Иными словами: избушка и Исакий ‒ вовсе не курьез, а восходят к фундаментальной сути происходящего с нами. Ведь не можем же мы если не понимать, то хотя бы не чувствовать, что с какого-то момента пошли страшно ложным путем. С какого же? Но разве Иисус, проведший детство в Назарете, учил пафосу, а не отказу от него, не отказу от всех и всяческих пафосов? Разве не учил обходить храмы за три версты, молиться одиноко и втайне, чтобы избежать даже тени тщеславия, театральности и тем вознаграждения? Разве не учил, даже молясь в одинокой клети, пещере или келье, избегать малейших претензий на актерство и не вводить себя в грех важности длинной молитвой? Кратко, от сердца и уединенно-неузнанно никем, даже единомышленниками, даже соучастниками по действу, грозящему смертью. Ибо понимал существо души человеческой и возможные (при определенных условиях неизбежные) пути ее совращения. Другими словами, разве он не учил уже тогда отказу от Исакия (которых и тогда вокруг было довольно) в пользу укромной избушки? Раз уж мы говорим о красоте, то разве не из духовной красоты отпочковались когда-то все иные ее ветви? Разве не невидимое ‒ основание видимого?

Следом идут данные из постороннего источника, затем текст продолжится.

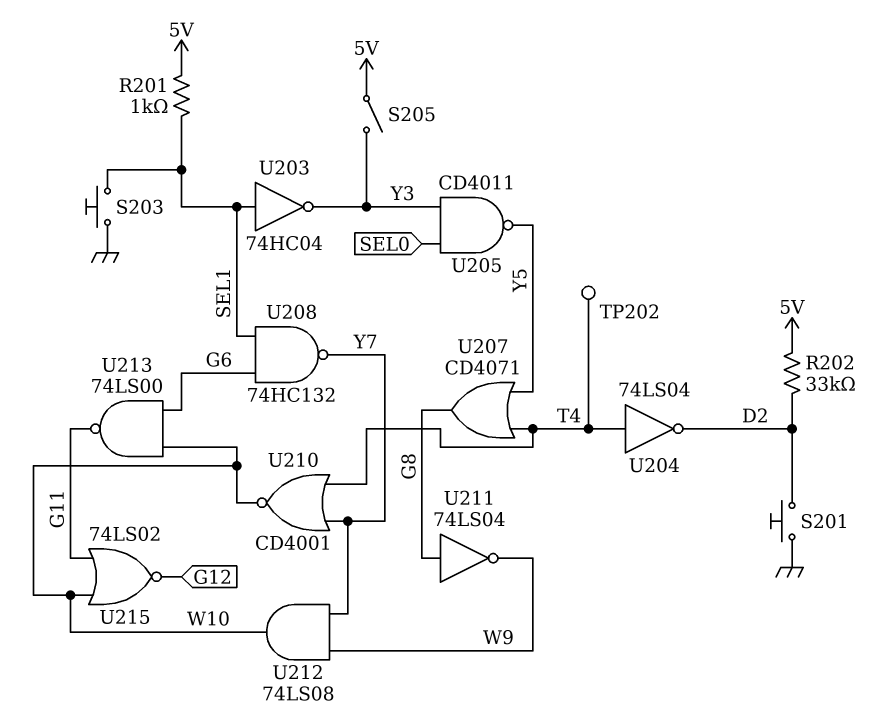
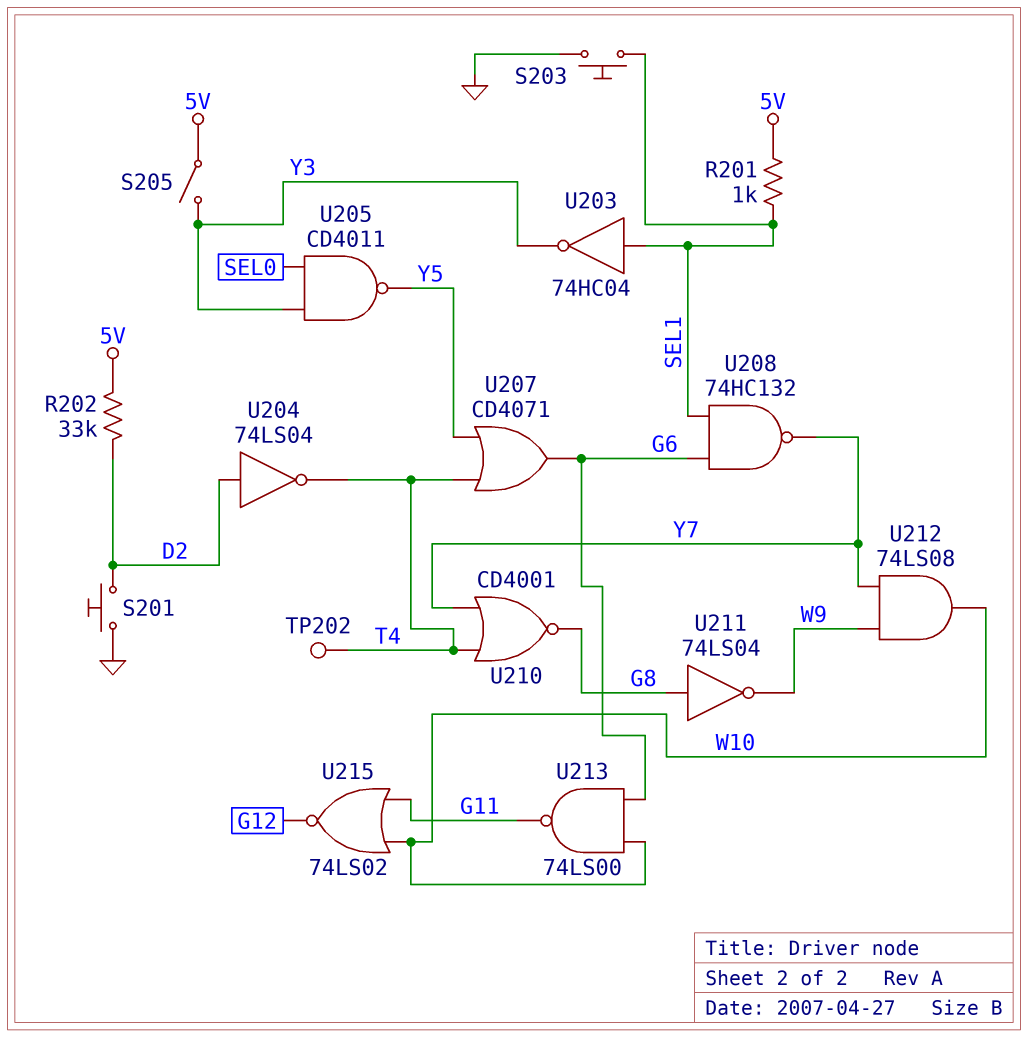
U204: NOT 74LS04 (in T4, out D2) -> NOT 74LS04 (in D2, out T4)
U207: OR CD4071 (in T4, in Y5, out G8) -> OR CD4071 (in T4, in Y5, out G6)
U210: NOR CD4001 (in T4, in Y7, out W10) -> NOR CD4001 (in T4, in Y7, out G8)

    Культура и искусство в Европе всегда претендовали представить поэзию как эпицентр художественной молитвенности. Однако по какому из двух путей она пошла?

  Если мы еще раз внимательно перечтем (особенно в переводе с древнегреческого, сделанном Львом Толстым) Нагорную проповедь Христа, то снова поразимся постоянному подчеркиванию: держитесь всеми силами простоты, первоначальности чувства и исходного порыва, не позволяйте встать между натекающим из ваших глубин и вами ‒ миру с его призывом присоединиться к его бесчисленным пафосам. Не становитесь актерами! Не клянитесь. «И потому слово ваше чтобы было: да, да, нет, нет; а что лишнее против этих слов, то зачалось от дьявола». В клятве, во всяком пафосе и патетике, во всяком, даже очень маленьком доминировании внешнего действия над внутренне-душевным состоянием кроется зло, большой его потенциал: так устроен человек. Нет ничего проще, чем лишить человека сердечной чистоты и наивности. Но это то драгоценнейшее, без чего нет входа в Царство.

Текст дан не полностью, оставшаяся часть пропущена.